No sport is perhaps driven by computer technology and the internet as much as chess. Not surprising, then, that it was one man’s experiments in a new computer programming language that led to the birth of a unique chess website that has gone on to serve Grandmasters as well as hobby players, at no cost.
Lichess is one of the world’s leading gaming websites and it is also among the biggest success stories in open source. Somewhere between six and seven million games are played on Lichess on a day: the players include some of the world’s best.
It is also an excellent resource for study material. Even Grandmasters find it useful. Lichess is enjoying more traffic than usual these days because of the World Cup, which resumes at Resort Rio here on Friday with the first round of the semifinals, after a day’s rest.
“Big events like the World championship and the World Cup attract peak audiences to our site,” Theo Wait, Director of Operations, Lichess, told The Hindu. He became the second full-time worker of the organisation, about a year after it was founded by the French programmer Thibault Duplessis in 2010.
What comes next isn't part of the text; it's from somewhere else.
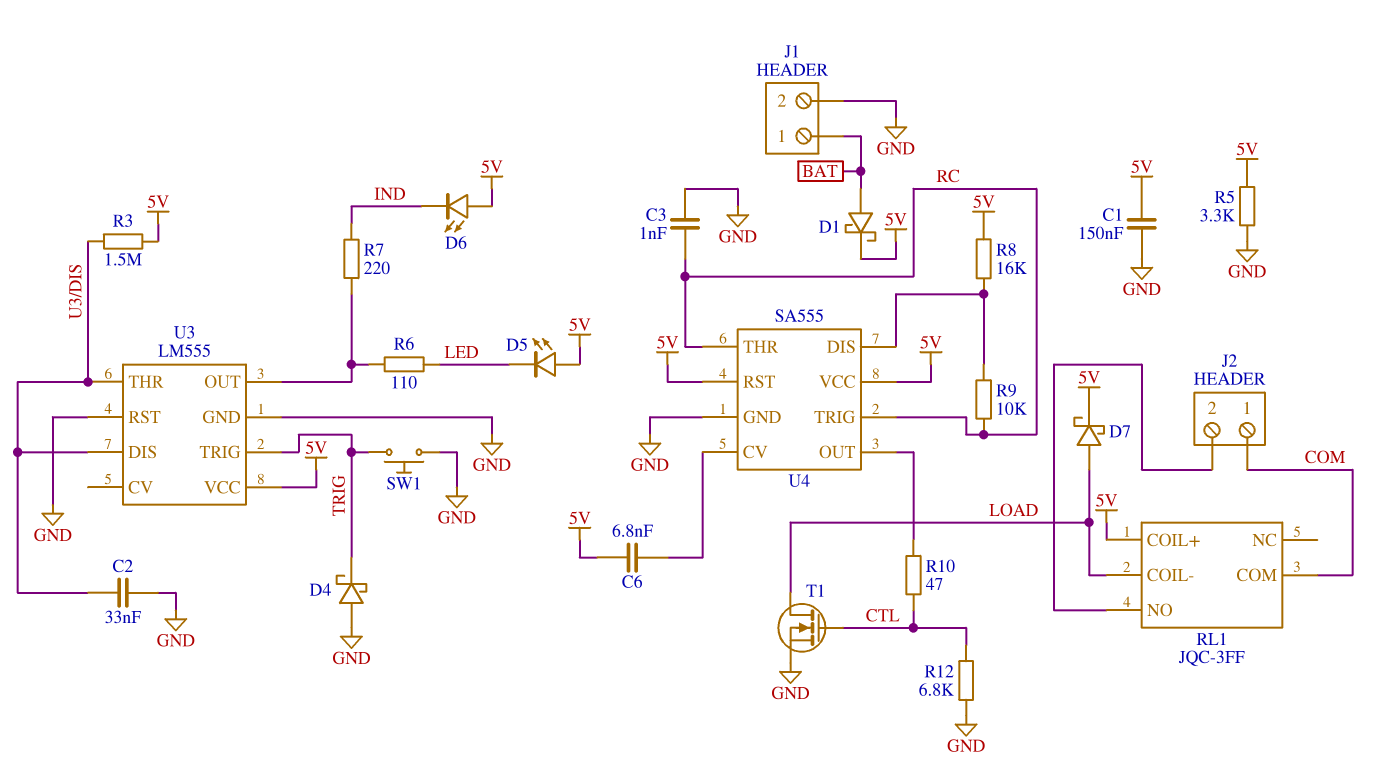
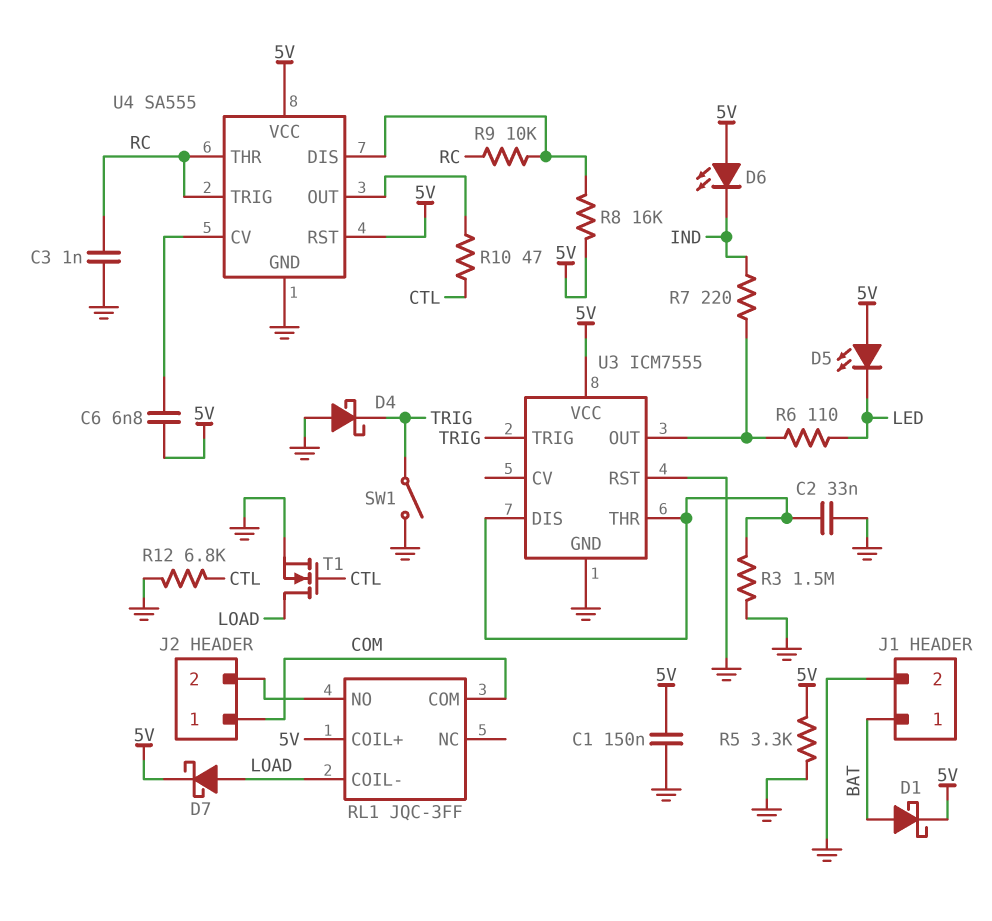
R3: 1.5M (5V, U3/DIS) -> 1.5M (GND, U3/DIS)
SW1: button (GND, TRIG) -> switch (GND, TRIG)
U3: LM555 -> ICM7555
There is only one more staff (mobile developer Vincent Velociter). But they have a team of volunteers from across the world to support them.
“We need $720,000 per year to run Lichess and we get it through donations, averaging about five Euros per person,” says Wait. “We want to keep Lichess completely free, and say no to ads as well. There have been offers to buy out Lichess, but we are not for sale. We value privacy, and one can use Lichess without registration.”
It is features like these that have helped Lichess make a difference to this fascinating game that was born in India 15 centuries ago.